I have yours of 22d. I am glad you are coming round to the Hospital scheme.2 It is (of all others) the scheme for you. You may live for years, you cannot get much (if any) stronger and may get much more helpless. In a good hospital you would be surrounded by absolutely capable attendants (doctors and nurses) and whatever happened you would be properly cared for and made as comfortable as skill and science could make you. I know your powers of endurance, they are (like the rest of your faculties) out of the line of ordinary. But what use to tax them unnecessarily? I believe with care and skill properly directed you might even  loc_es.00708.jpg yet have many a good week and month while I fear as at present situated you have mighty few. I will make enquiry about Johns Hopkins (that is a palace of medical skill and physical comfort for the sick and helpless) Baltimore and let you know. If a change is decided on I shall go on and see you moved and settled. Don't forget to send me the "poemet."3 Where is Symonds4 letter5? I should like much to see Steads6 "Review of Reviews" please send it. I think you are right not to trouble about the money (income) matter.

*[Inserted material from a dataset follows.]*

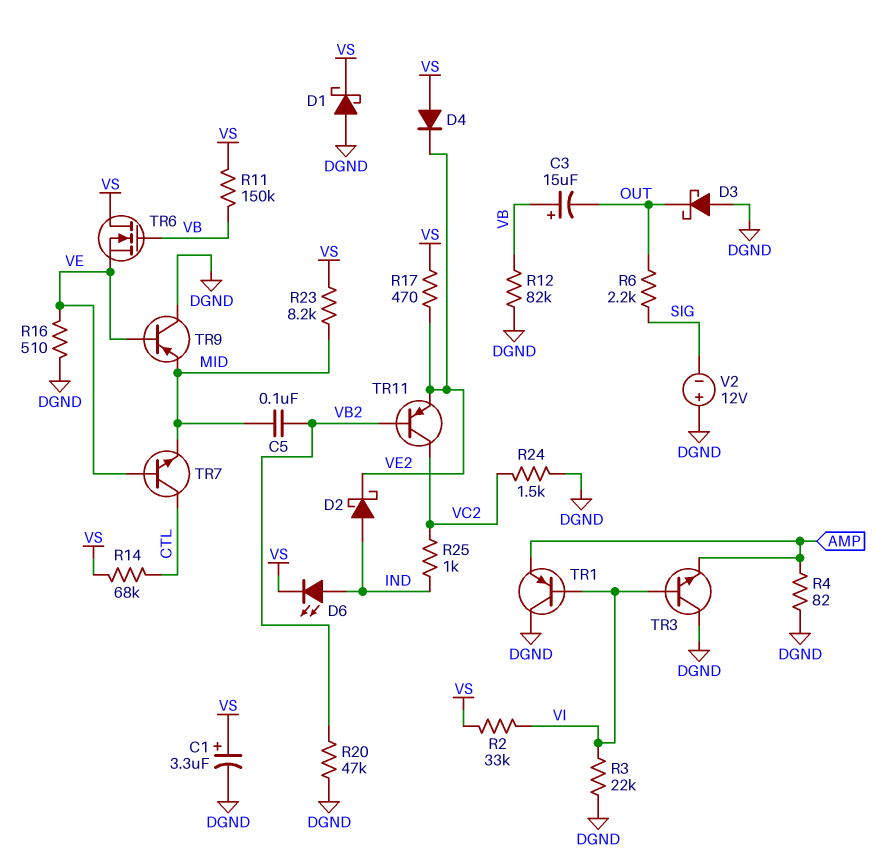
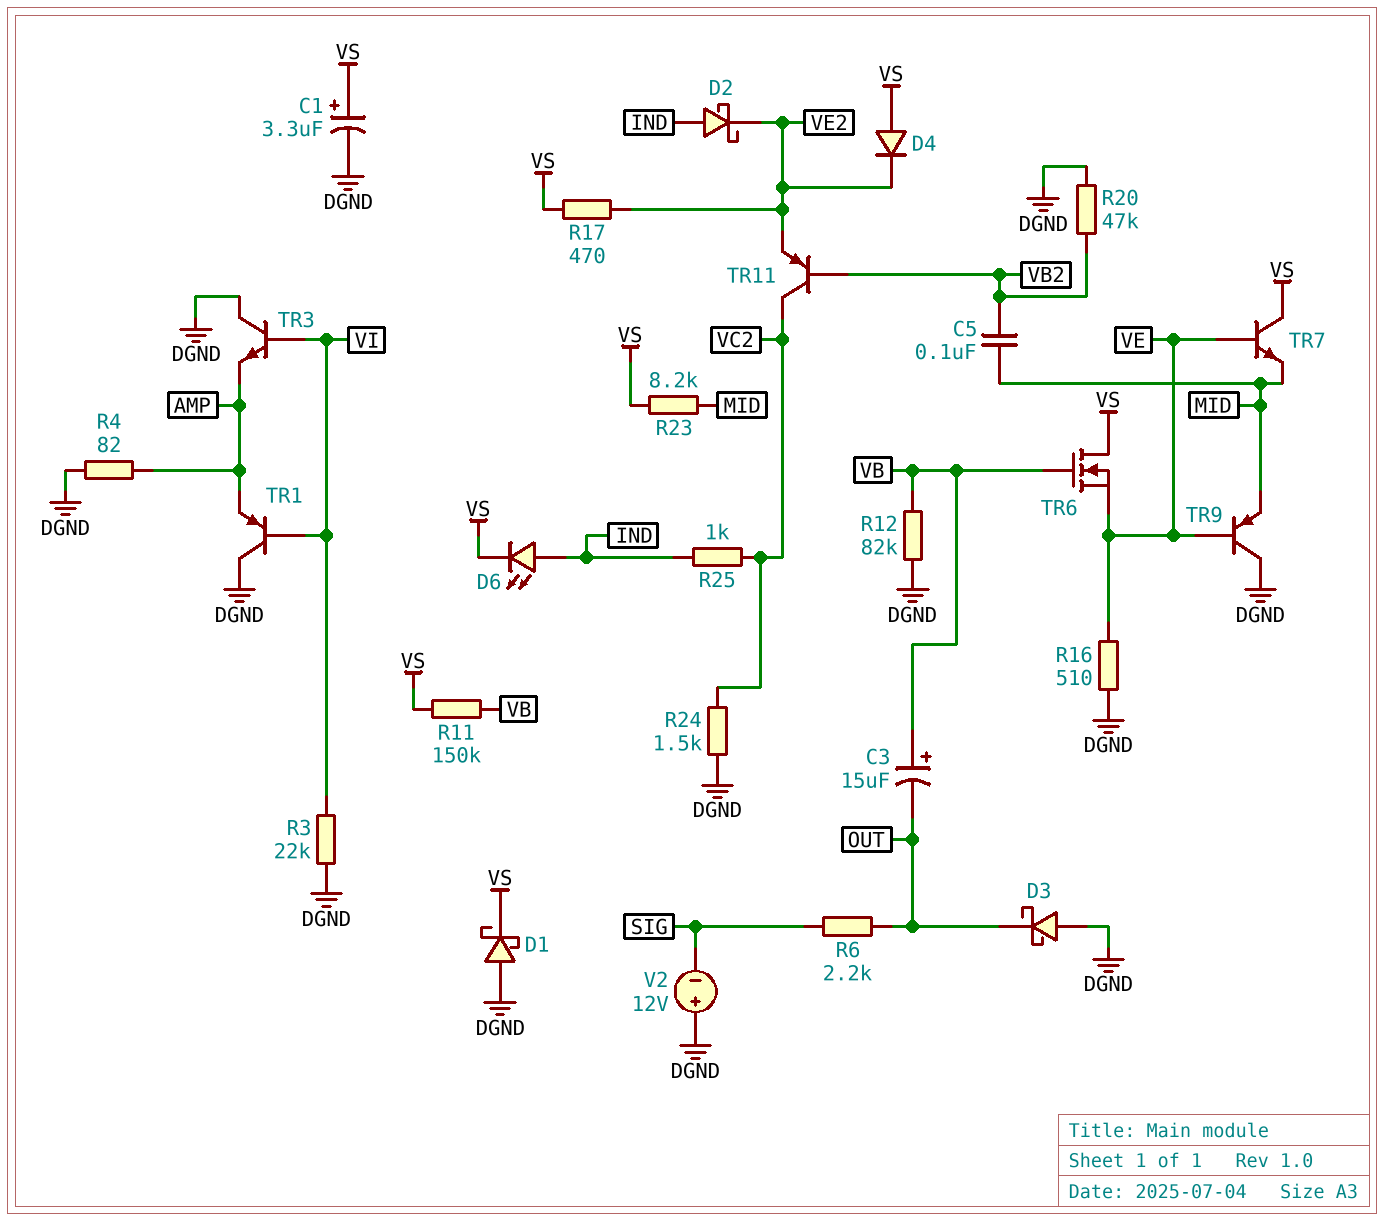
R2: 33k (VI, VS) -> none
R14: 68k (CTL, VS) -> none
TR7: NPN (B VE, C CTL, E MID) -> NPN (B VE, C VS, E MID)

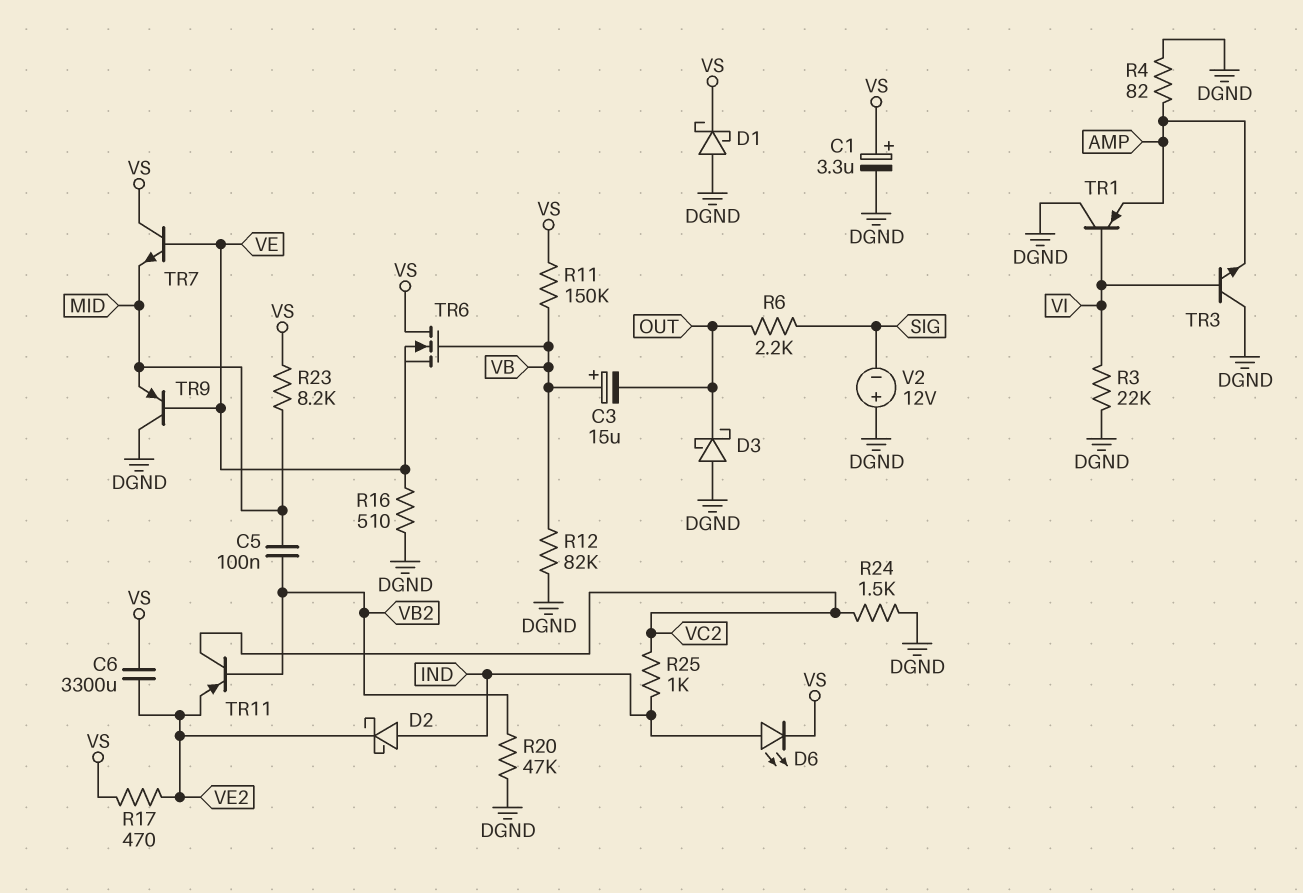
C6: none -> 3300uF (VE2, VS)
D4: diode (A VS, K VE2) -> none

If money is needed it will be found.

We are better here—La Grippe is "letting up" on us and things are beginning to resume their old course

I send my love to you R. M. Bucke  loc_es.00705.jpg  loc_es.00706.jpg

Richard Maurice Bucke (1837–1902) was a Canadian physician and psychiatrist who grew close to Whitman after reading Leaves of Grass in 1867 (and later memorizing it) and meeting the poet in Camden a decade later. Even before meeting Whitman, Bucke claimed in 1872 that a reading of Leaves of Grass led him to experience "cosmic consciousness" and an overwhelming sense of epiphany. Bucke became the poet's first biographer with Walt Whitman (Philadelphia: David McKay, 1883), and he later served as one of his medical advisors and literary executors. For more on the relationship of Bucke and Whitman, see Howard Nelson, "Bucke, Richard Maurice," Walt Whitman: An Encyclopedia, ed. J.R. LeMaster and Donald D. Kummings (New York: Garland Publishing, 1998).

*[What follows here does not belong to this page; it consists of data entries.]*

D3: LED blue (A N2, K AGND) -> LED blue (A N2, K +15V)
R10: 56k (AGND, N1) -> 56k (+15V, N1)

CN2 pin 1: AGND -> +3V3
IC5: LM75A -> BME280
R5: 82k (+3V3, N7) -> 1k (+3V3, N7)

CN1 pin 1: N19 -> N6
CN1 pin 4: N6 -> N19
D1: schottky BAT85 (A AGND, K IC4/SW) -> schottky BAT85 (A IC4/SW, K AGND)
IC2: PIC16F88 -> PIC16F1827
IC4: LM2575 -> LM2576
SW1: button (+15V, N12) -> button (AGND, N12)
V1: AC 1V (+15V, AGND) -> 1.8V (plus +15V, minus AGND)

  • 1. This letter is addressed: Walt Whitman | 328 Mickle Street | Camden | New Jersey U.S.A. It is postmarked: London | PM | Ja 25 | 90 | Canada; Camden, N.J. | Jan | 27 | 12M | 1890 | Rec'd. [back]
  • 2. On April 24 Bucke wrote of "the John Hopkins Hospital. Walt, if I were in your fix I would think seriously of going there for the next six months or a year . . . as a private patient. . . . I do not suppose the expence would be much more than the present subsidy but if it is we can easily get more money." See Horace Traubel, With Walt Whitman in Camden, Friday, April 26, 1889. [back]
  • 3. Bucke is referring to "Old Age's Ship & Crafty Death's," which appeared in the February issue of the Century. [back]
  • 4. John Addington Symonds (1840–1893), a prominent biographer, literary critic, and poet in Victorian England, was author of the seven-volume history Renaissance in Italy, as well as Walt Whitman—A Study (1893), and a translator of Michelangelo's sonnets. But in the smaller circles of the emerging upper-class English homosexual community, he was also well known as a writer of homoerotic poetry and a pioneer in the study of homosexuality, or sexual inversion as it was then known. See Andrew C. Higgins, "Symonds, John Addington [1840–1893]," Walt Whitman: An Encyclopedia, ed. J.R. LeMaster and Donald D. Kummings (New York: Garland Publishing, 1998). [back]
  • 5. Bucke is referring to John Addington Symonds' letter of December 9, 1889. [back]
  • 6. William Thomas Stead (1849–1912) was a well-known English journalist and editor of The Pall Mall Gazette in the 1880s. He was a proponent of what he called "government by journalism" and advocated for a strong press that would influence public opinion and affect government decision-making. His investigative reports were much discussed and often had significant social impact. He has sometimes been credited with inventing what came to be called "tabloid journalism," since he worked to make newspapers more attractive to readers, incorporating maps, illustrations, interviews, and eye-catching headlines. He died on the Titanic when it sank in 1912. [back]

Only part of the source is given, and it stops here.